Not affiliated with The United States Office of Personnel Management or any government agency

Not affiliated with The United States Office of Personnel Management or any government agency

don fletcher on retirement

Top Tips for Navigating Retirement Planning During the COVID-19 Pandemic Sponsored by Don Fletcher

As per Don Fletcher, in recent times, the coronavirus pandemic has caused confusion and frustration for plenty trying to plan their retirement. Thankfully, retirement accounts currently have temporary lenient and flexible rules. Additionally, some people are working from home, while others have found employment elsewhere. However, the pandemic timing couldn’t have been worse for the group who were already behind on their retirement planning. 

Social Security Importance 

 

Although it’s no surprise based on previous recessions, there are now three main threats to older workers: 

 • Loss of business 

• Loss of jobs 

• Loss of retirement accounts (due to declines in the stock market) 

With this, they’ll be forced into claiming Social Security much earlier than initially intended. For Baby Boomers, they might fight to stay in employment for a handful of years. Sadly, this won’t be an option for everybody, as long as the economy remains in this state, companies continue to lay off staff. Whenever this happens, there’s a need for immediate income – wherever they may find it. 

Considering that retirement benefits are available as soon as one turns 62, this isn’t the option for many. As you may know, the problem with claiming early is that you’re locked into lower payments indefinitely. In normal circumstances, we would recommend holding on for as long as possible because, up to the age of 70, being patient is worth up to 8% per year (in terms of the monthly check). 

Back in 2009 and amid a global financial crisis, it’s believed that 42.4% of those aged 62 claimed Social Security, an increase of 4.8% from the year before.
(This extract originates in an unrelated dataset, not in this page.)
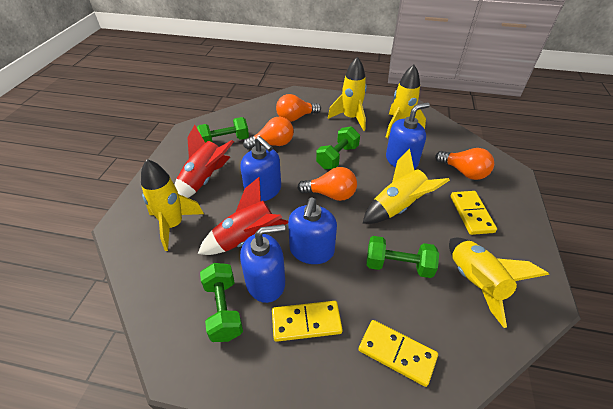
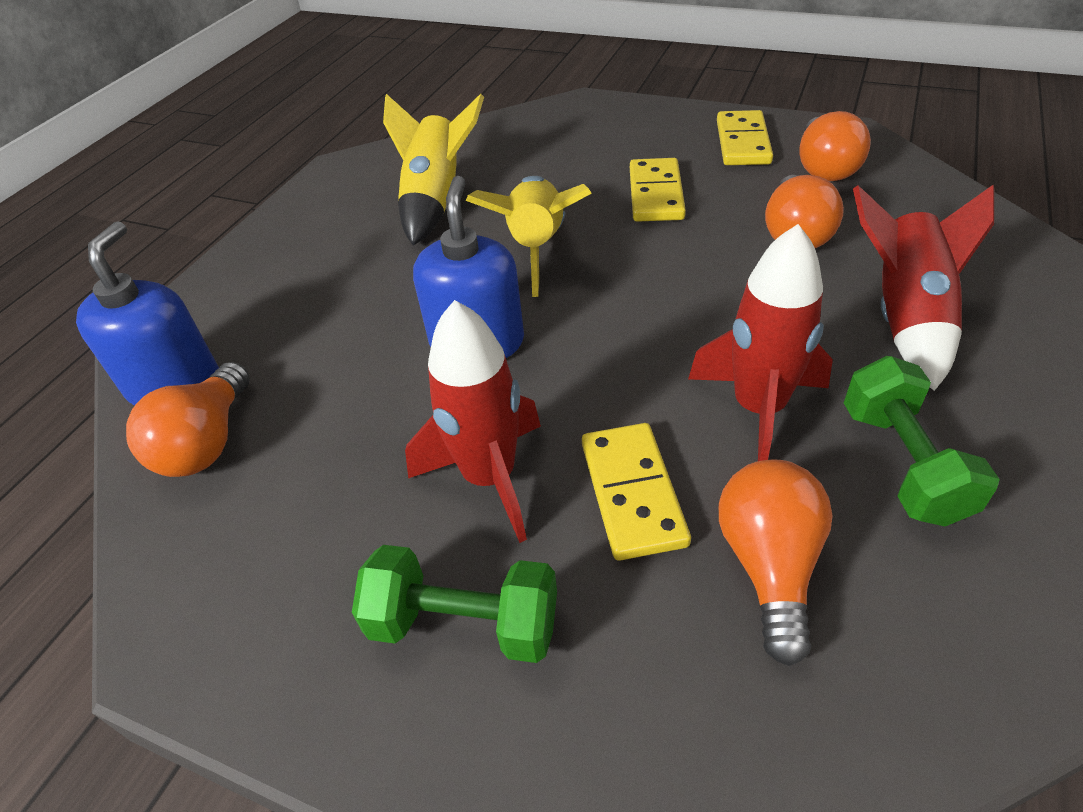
blue soap dispenser: 4 -> 2
green dumbbell: 4 -> 2
red rocket: 2 -> 3
yellow rocket: 5 -> 2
In the current situation, the biggest concern regards individuals and families who are being hit the hardest by the economic downturn. As the disruptions continue not only for the US but all over the world, lower-income households struggle, and the reliance on Social Security may grow. 

Withdrawal vs. Loans 

As things stand, there are options for anybody who needs to dip into their retirement account. For example, some will take a loan against their 401k. Alternatively, another option is to withdraw permanently from a 401k or IRA. Traditionally, we would advise against a hardship distribution (permanent withdrawal) because it would affect you later in retirement. Furthermore, account holders would pay an early withdrawal fee as well as a tax on the amount. On the other hand, no tax or penalties traditionally came with loans.
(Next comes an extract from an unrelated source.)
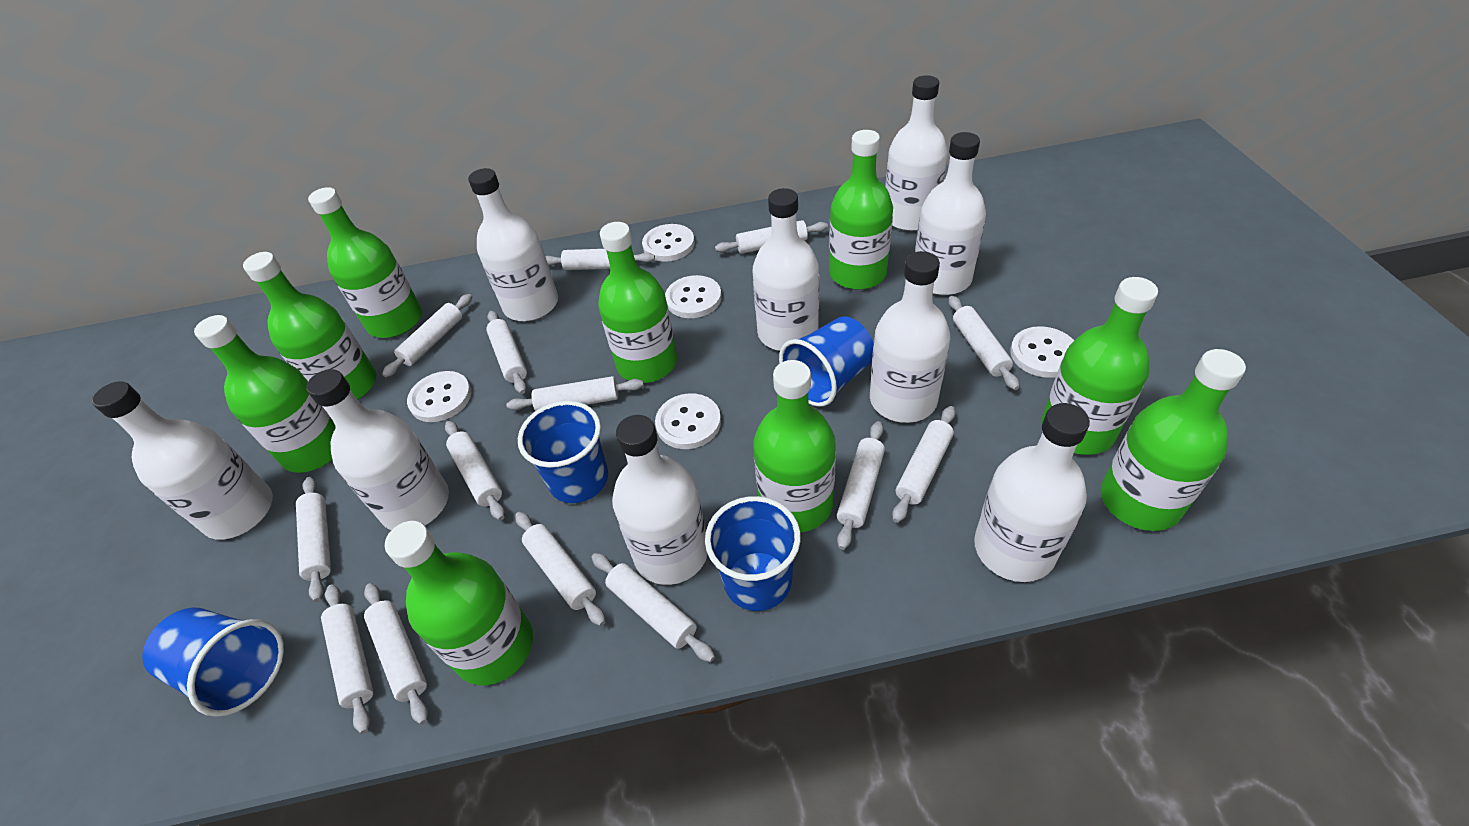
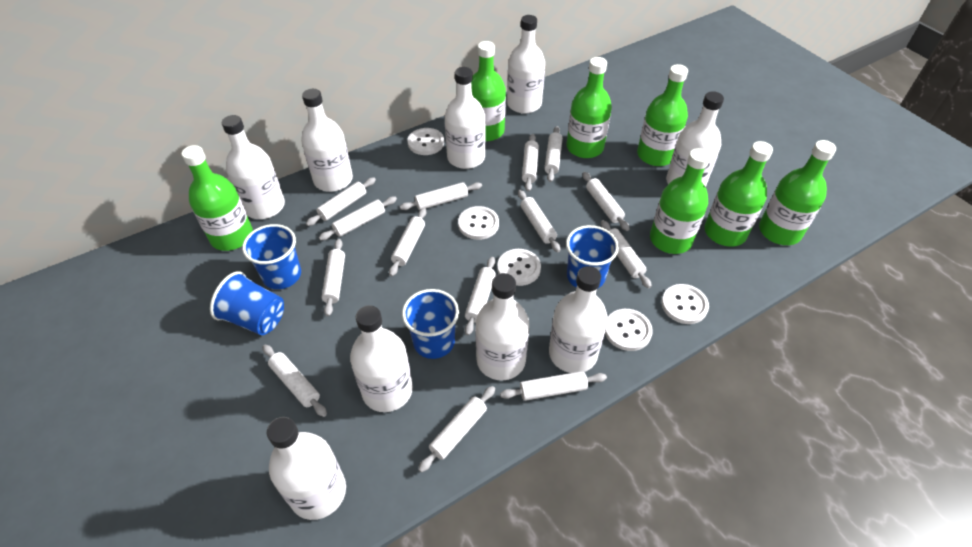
green bottle: 9 -> 7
According to Don Fletcher, the government has addressed the pandemic with the CARES act for COVID-19, so does this change things? Although a loan is still the better choice, the 10% penalty for distributions has been removed, which makes it slightly better. If you’re currently debating your options, one of the most significant considerations is your financial future. Are you looking for temporary help, or has the weak employment market meant that you’re seeking long-term assistance? 

Experts are advising against even the no-penalty withdrawal when retirement planning, and we must remember that stimulus checks have been introduced to help. History tells us that it takes an average of 30 months to overcome a recession in the future. With this, we could face a difficult job market for around two-and-a-half years. Alternatively, some have predicted a faster rebound, given that it didn’t occur under normal circumstances. 
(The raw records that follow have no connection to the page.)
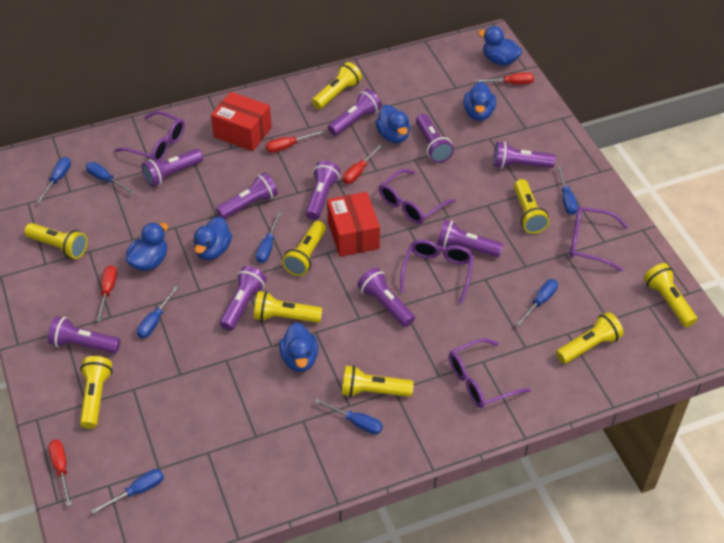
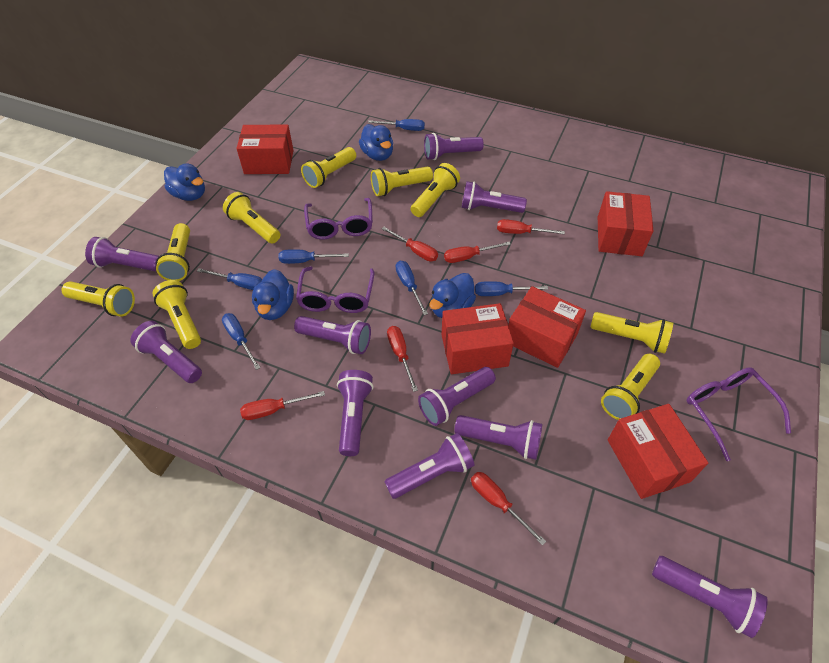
blue duck: 6 -> 4
blue screwdriver: 8 -> 6
purple glasses: 5 -> 3
red box: 2 -> 5
red screwdriver: 5 -> 6

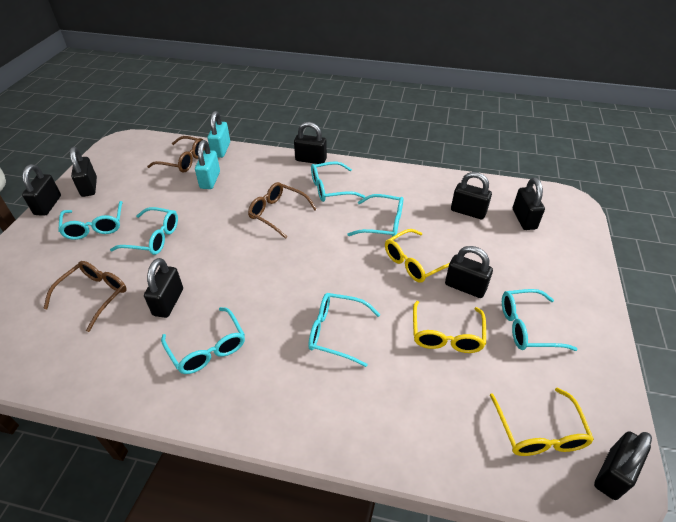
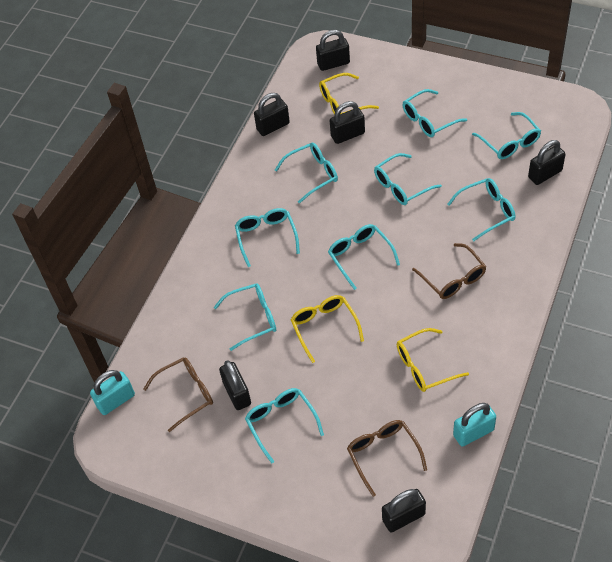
black padlock: 8 -> 6
turquoise glasses: 7 -> 9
By taking your withdrawal when the value of the account is depressed, there’s a potential of missing out on a rebound. 

Roth Accounts Taking the Lead?

According to Don Fletcher, while the CARES act didn’t address Roth IRAs, it’s important to note that those generating a lower income may fall into the income-eligibility contribution limits. For singles earning under $124,000 or couples making under $196,000, full Roth contributions will be available. As the stock market continues to tumble, switching to a Roth is quickly growing as an attractive option. You might be worried about the taxes due on the switching amount, but this shouldn’t play a significant role for lower balances. 

All investors have an option to withdraw from a traditional IRA as long as they place it into a second retirement account inside three years, and this includes a Roth (with tax). 

Interesting Times to Come 

If one thing is for sure, it’s going to be a confusing time in an area where things were already strained. Assuming the employer agrees to the changes, for example, participants in a 401k can temporarily borrow up to $100,000 (they can even drain their accounts). Previously, this rule allowed $50,000 up to a maximum of 50% of funds. Circumstances leading to such measures include reduced hours, getting laid off, and getting furloughed. 

According to Don Fletcher, if a permanent distribution is necessary, taxes will apply, but you can waive the 10% penalty. As long as you repay within three years, you may be able to avoid tax after finding a new job or deciding the money isn’t needed. For anybody over 72, RMDs (required minimum distributions) have also been suspended under the CARES act. Again, it’s a confusing area since account holders can take a similar amount to before, or perhaps more. 

It seems as though new guidance comes into effect every day, which will continue in the time ahead. Above all else, it’s essential to follow the advice and contact an expert before making a decision that could negatively impact your retirement planning.